以上のような全身性エリテマトーデスの症状が現れても、寿命が短くなってしまうのでは?と心配する必要はありません。現在はステロイド剤(プレドニゾロン)という有効なお薬がありますので、寿命のことを考えて悲観的にならないようにしましょう。

うつになってしまったらその方が治療が難しいぐらいですSLEの人は疲れやすく、貧血になりやすいのでめまいも感じやすいです。めまいを感じたら職場でも学校でも休憩して無理をしないようにしましょう。

 

ステロイドで治療します

全身性エリテマトーデスで発生した免疫異常を治療するには副腎皮質ステロイド剤の経口投与(経口ステロイド療法:錠剤などを飲む)が必要です。ステロイド抵抗性が強い場合などは、まずはステロイドパルス療法といって、通常投与する量の10倍ほどの量(500mgから1000mg)のステロイド薬を3日間にわたって点滴する治療が行われます。その後、重症度を考慮してプレドニゾロン(PSL)というステロイドを経口投与します。

ステロイドホルモンは人間の体の中で2.5mgから5mg(PSL換算)ほど分泌されていますが、副腎皮質ステロイド剤の投与を始めると、副腎皮質からステロイドホルモンが分泌されなくなってしまいます。ですので、急に投与を中止したり量を急激に減らしたりすると体内のステロイドホルモンが足りなくなって、血圧低下などのステロイド離脱症候群と呼ばれる副作用が生じます

初期の投与量は20mgから60mg(1日あたり)として、治療の効果が十分でたと判断すれば2週間から4週間ごとに5mgから10mgずつゆっくり減量(テーパリング:Tapering)します

ネオーラル(シクロスポリン)やプログラフ(タクロリムス)、シクロホスファミド(エンドキサン)、MMF(セルセプト)、ミゾリビン(ブレディニン)などの免疫抑制剤やプラケニルという免疫調節薬が使用されることがあります。これらの薬剤は、ステロイドの投与だけでは病状をコントロールできない場合やステロイドの減量がうまくいかなかった例で使用されます。

 

検査と診断基準

全身性エリテマトーデスの検査をするときには国際的に定められた診断基準を使います。抗核抗体陽性(Antinuclear antibody)、免疫学的異常(抗DNA抗体、抗リン脂質抗体、抗Sm抗体が陽性である。血清梅毒反応が偽陽性である。)、血液学的異常(Hematologic disorder:白血球の減少、リンパ球の減少など)、顔面紅斑(蝶型紅斑:Malar rash)、円板状紅斑(ディスコイド疹:Discoid rash)、日光過敏症(Photosensitivity)などの診断基準のうち4項目以上を満たしている場合に罹患していると診断されます。

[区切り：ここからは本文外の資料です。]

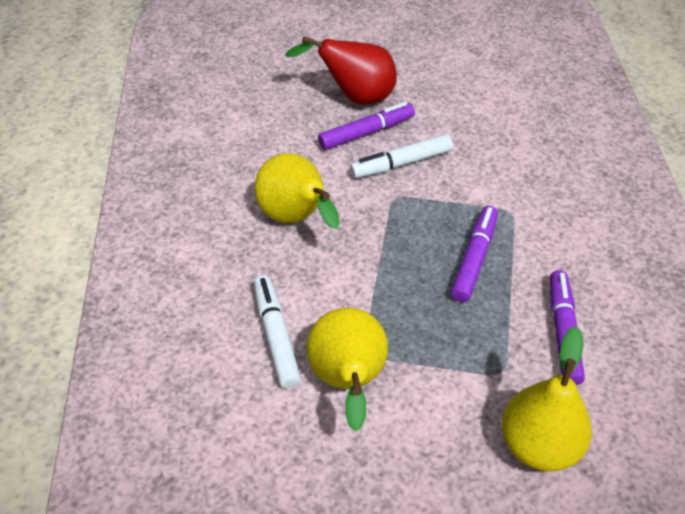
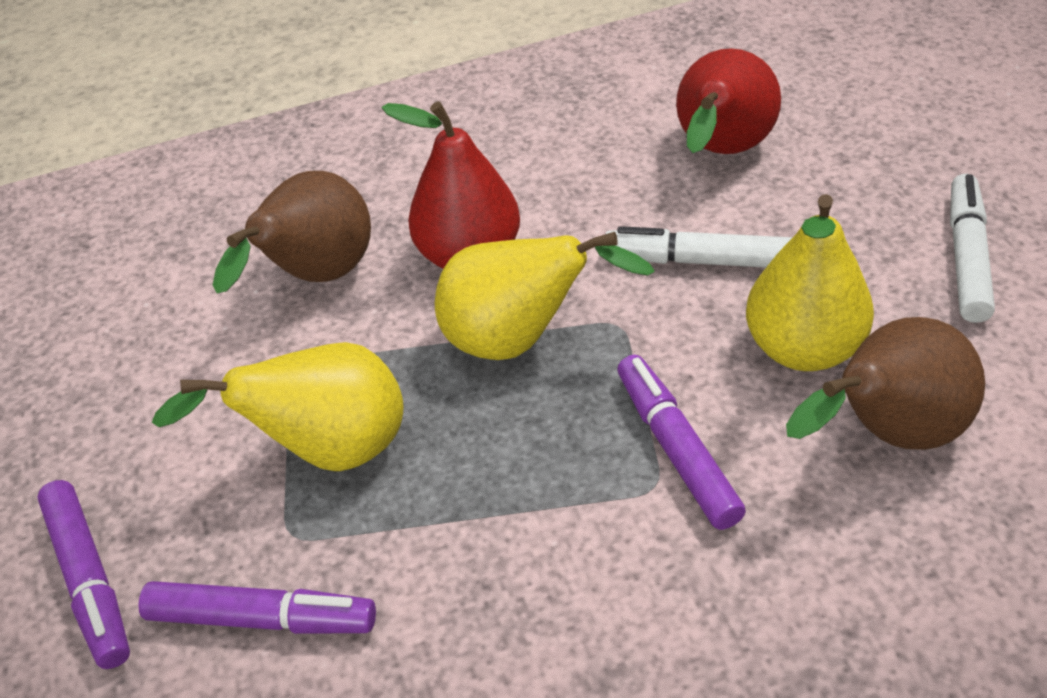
brown pear: 0 -> 2
red pear: 1 -> 2

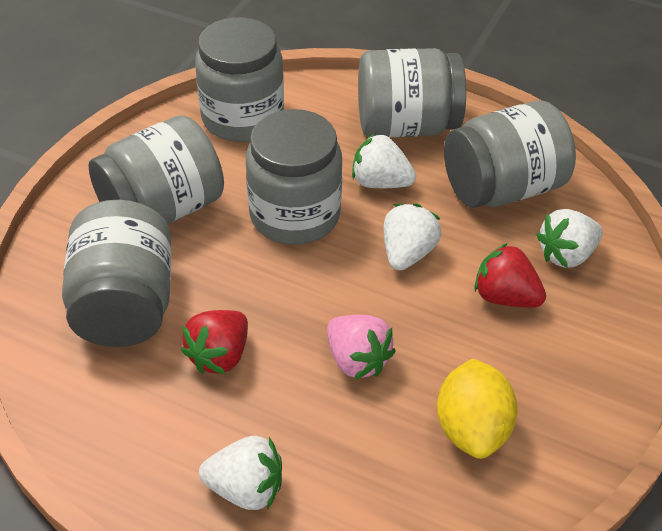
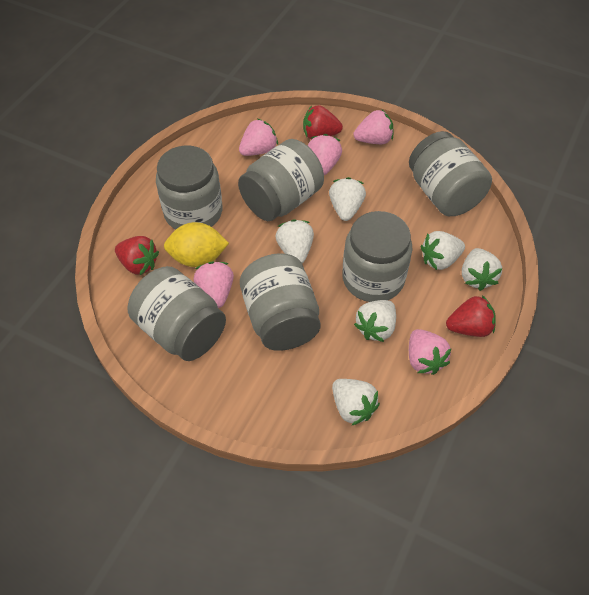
pink strawberry: 1 -> 5
red strawberry: 2 -> 3
white strawberry: 4 -> 6

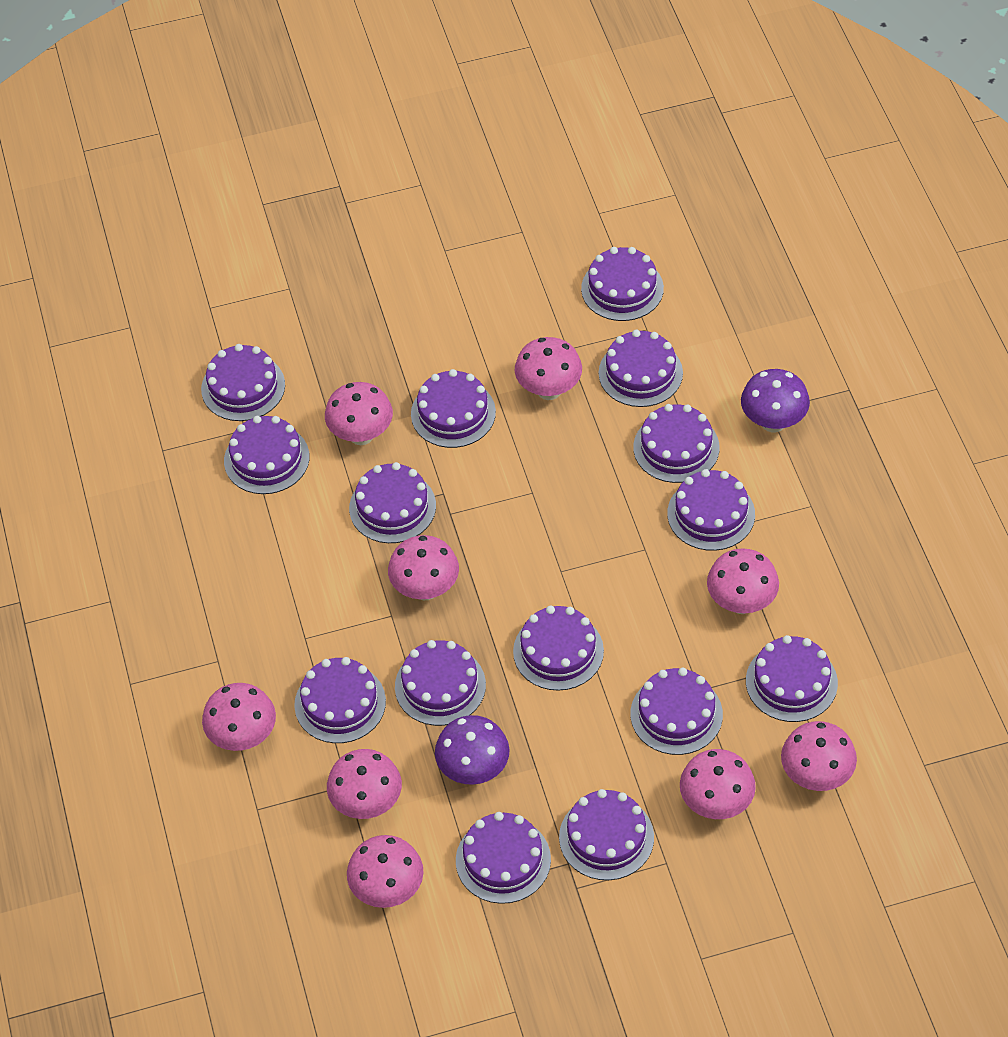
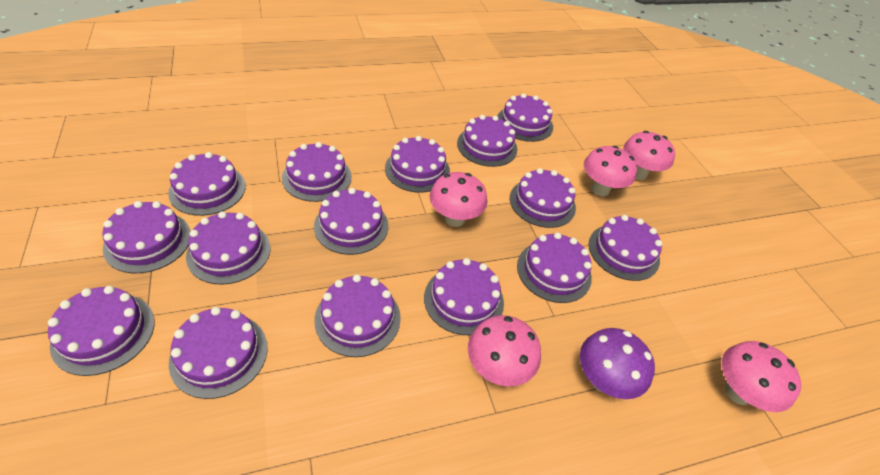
pink mushroom: 9 -> 5
purple mushroom: 2 -> 1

検査のときの抗体価は、血液中の血清を2倍ずつ薄めて、どれだけ薄めれば細胞核に対する反応がなくなるかで決定されます。抗核抗体の数値に関しては最初の検査の際に40倍まで薄めますので、2倍ずつ薄まるということは、40倍、80倍、160倍、320倍、640倍、1280倍・・・という数値となります。

 

しかし40倍だったら間違いなく膠原病なのかというとそうではなく、40倍でも健康な人は20%ほど、80倍でも約10%、160倍なら約3%、320倍だと約1%存在します。この抗体価が異常に高いからといって病状を心配しすぎないようにしましょう。抗体価は病勢との相関関係はあまり強くないのですが、実際に全身性エリテマトーデスになった人のブログを見ていると相関関係がある人もいるようです。完治は難しい病気ですが、抗核抗体が陰性になり、症状がほぼ出なくなる人はいます

完治したと思ってもそれは単なる寛解期であるケースが多く、またぶり返すこともあります(この膠原病は再発率という考え方をしません)。ただ、繰り返しますが生存率は95%以上あり、きちんと病院で治療を受ければ仕事にも影響はなく予後は良好です。寿命の心配などしなくても大丈夫です。

 

妊娠への影響

全身性エリテマトーデスは妊娠に影響を与えます。ただし、出産に際して以下のような条件を満たすことができれば流産のリスクは減ります。妊娠している時点でSLEの症状が軽いこと、臓器障害がほぼないこと、副腎皮質ホルモン剤の量が少ないこと、免疫抑制剤を使用していない、産婦人科の医師から出産は大丈夫と言われていること。